CRISPR-induced indels and base editing using the Staphylococcus aureus Cas9 in potato

Genome editing is now widely used in plant science for both fundamental research and molecular crop breeding. The clustered regularly interspaced short palindromic repeats (CRISPR) technology, through its precision, high efficiency and versatility, allows to edit many sites in plant genomes. This system has been highly successful to produce of knock-out mutants through the introduction of frameshift mutations due to error-prone repair pathways. Nevertheless, recent new CRISPR-based technologies such as base editing and prime editing can generate precise and on request nucleotide conversion, allowing to fine-tune protein function and generate gain-of-function mutants. However, genome editing through CRISPR systems still have some drawbacks and limitations, such as the PAM restriction and the need for more diversity in CRISPR tools to simultaneously mediate different catalytic activities.
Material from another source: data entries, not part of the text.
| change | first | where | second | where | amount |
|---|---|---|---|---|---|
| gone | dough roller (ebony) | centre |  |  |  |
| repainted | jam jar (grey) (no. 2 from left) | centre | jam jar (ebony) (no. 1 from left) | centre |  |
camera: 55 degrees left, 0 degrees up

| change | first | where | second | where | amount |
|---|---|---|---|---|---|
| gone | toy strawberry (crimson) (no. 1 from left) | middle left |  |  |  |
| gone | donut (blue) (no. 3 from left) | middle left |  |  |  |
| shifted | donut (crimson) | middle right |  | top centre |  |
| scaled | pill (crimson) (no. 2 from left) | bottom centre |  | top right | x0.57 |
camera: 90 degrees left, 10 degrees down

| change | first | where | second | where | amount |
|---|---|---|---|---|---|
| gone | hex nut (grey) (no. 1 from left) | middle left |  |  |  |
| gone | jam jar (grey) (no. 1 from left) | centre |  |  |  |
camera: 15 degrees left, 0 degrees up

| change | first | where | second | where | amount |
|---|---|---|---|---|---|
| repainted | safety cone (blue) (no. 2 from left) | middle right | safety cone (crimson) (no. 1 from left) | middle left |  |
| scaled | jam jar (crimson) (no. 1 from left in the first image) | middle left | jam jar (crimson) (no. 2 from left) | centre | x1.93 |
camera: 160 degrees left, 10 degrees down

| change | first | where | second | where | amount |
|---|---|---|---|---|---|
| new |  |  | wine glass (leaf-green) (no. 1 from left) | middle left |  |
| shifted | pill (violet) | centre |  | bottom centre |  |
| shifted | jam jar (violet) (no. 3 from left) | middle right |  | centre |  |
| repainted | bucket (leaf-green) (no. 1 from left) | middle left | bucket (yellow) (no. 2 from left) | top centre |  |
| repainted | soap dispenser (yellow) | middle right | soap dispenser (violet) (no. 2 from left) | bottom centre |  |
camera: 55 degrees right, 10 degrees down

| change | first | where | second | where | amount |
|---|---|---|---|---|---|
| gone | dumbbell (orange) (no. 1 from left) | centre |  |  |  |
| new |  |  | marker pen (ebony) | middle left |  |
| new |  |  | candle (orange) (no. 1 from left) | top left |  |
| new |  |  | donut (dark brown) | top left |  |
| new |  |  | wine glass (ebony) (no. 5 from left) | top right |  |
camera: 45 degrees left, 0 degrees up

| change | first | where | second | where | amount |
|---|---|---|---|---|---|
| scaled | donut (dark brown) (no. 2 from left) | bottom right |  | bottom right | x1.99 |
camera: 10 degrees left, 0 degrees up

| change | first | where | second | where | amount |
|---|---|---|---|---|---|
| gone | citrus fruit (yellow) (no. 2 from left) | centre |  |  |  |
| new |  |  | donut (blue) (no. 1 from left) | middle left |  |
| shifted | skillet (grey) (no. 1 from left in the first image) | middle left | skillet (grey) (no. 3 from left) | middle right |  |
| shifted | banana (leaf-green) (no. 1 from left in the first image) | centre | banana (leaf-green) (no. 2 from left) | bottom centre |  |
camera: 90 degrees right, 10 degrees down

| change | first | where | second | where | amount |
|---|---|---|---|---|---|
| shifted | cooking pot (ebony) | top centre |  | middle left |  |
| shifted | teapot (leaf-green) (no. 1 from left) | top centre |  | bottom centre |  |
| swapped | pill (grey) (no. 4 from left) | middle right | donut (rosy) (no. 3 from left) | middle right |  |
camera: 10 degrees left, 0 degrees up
In this study, we successfully used the CRISPR-Cas9 system from Staphylococcus aureus (SaCas9) for the introduction of frameshift mutations in the tetraploid genome of the cultivated potato ( Solanum tuberosum ). We also developed a S. aureus -cytosine base editor that mediate nucleotide conversions, allowing to precisely modify specific residues or regulatory elements in potato. Our proof-of-concept results in potato expand the plant dicot CRISPR toolbox for biotechnology and precision breeding applications.